La band che declinava la neo-darkwave scandinava in veste sì melodica, ma sempre veemente e oscura (con richiami a band come Killing Joke e – soprattutto – Chameleons) lascia il posto a degli epigoni dei Suede.
Fronteggiati da un singer androgino, in “Blue” intessono melodie agrodolci, a tratti zuccherose: chi soffre di diabete musicale è avvertito. La prima reazione è, appunto, lo sconcerto, ma con i successivi ascolti, il nuovo Communions “cresce” e coinvolge: un effetto simile (con tutti i distinguo del caso) a quello che mi fece, una ventina di anni fa, proprio la band dell’iperbolico Brett Anderson.

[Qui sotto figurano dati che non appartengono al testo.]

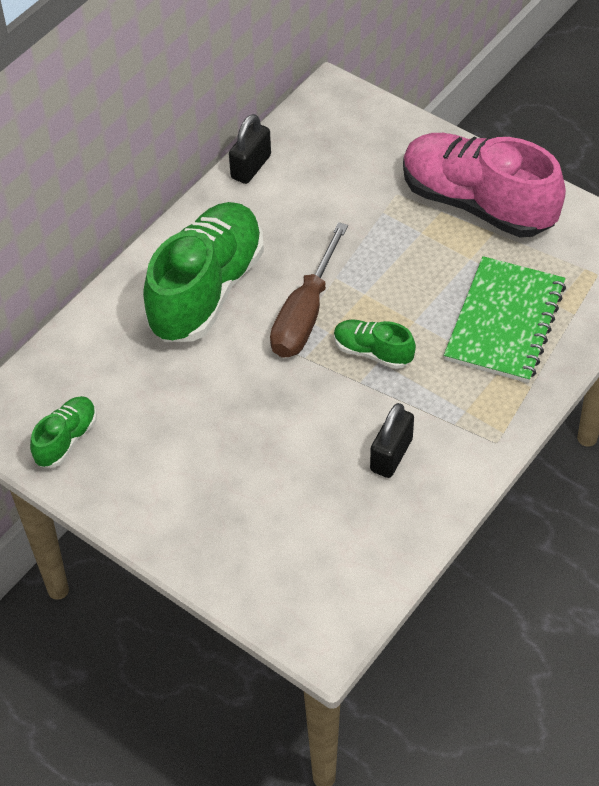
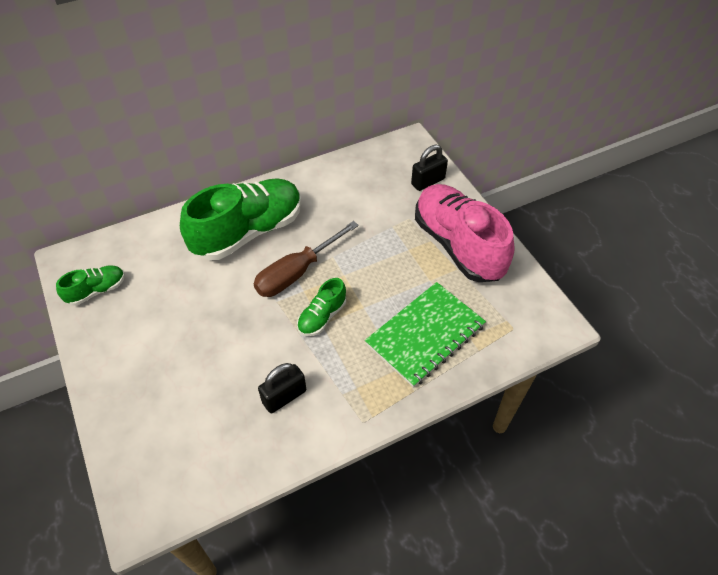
camera: 25 degrees right, 0 degrees up
(251, 167) = (329, 167): black padlock -> black padlock (428, 181)
(372, 352) = (322, 317): green shoe -> green shoe turned 105 degrees counterclockwise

Purtroppo non tutti i brani vantano tale mordente, e la seconda metà del disco è in effetti punteggiata di episodi più “soft” (a tratti vengono in mente gli Oasis): un ascolto comunque gradevole, ma che non lascia il segno. Sul finale risollevano un po’ il tono del disco l’endorfina da deja vù sprigionata da “It’s Like Air” e il crescendo denso di pathos di “Alarm Clocks”.
Nel complesso, una buona (ri)partenza per un quartetto meritevole di essere tenuto d’occhio, specie se seguirà la strada tracciata nei passaggi più energici di questo debutto.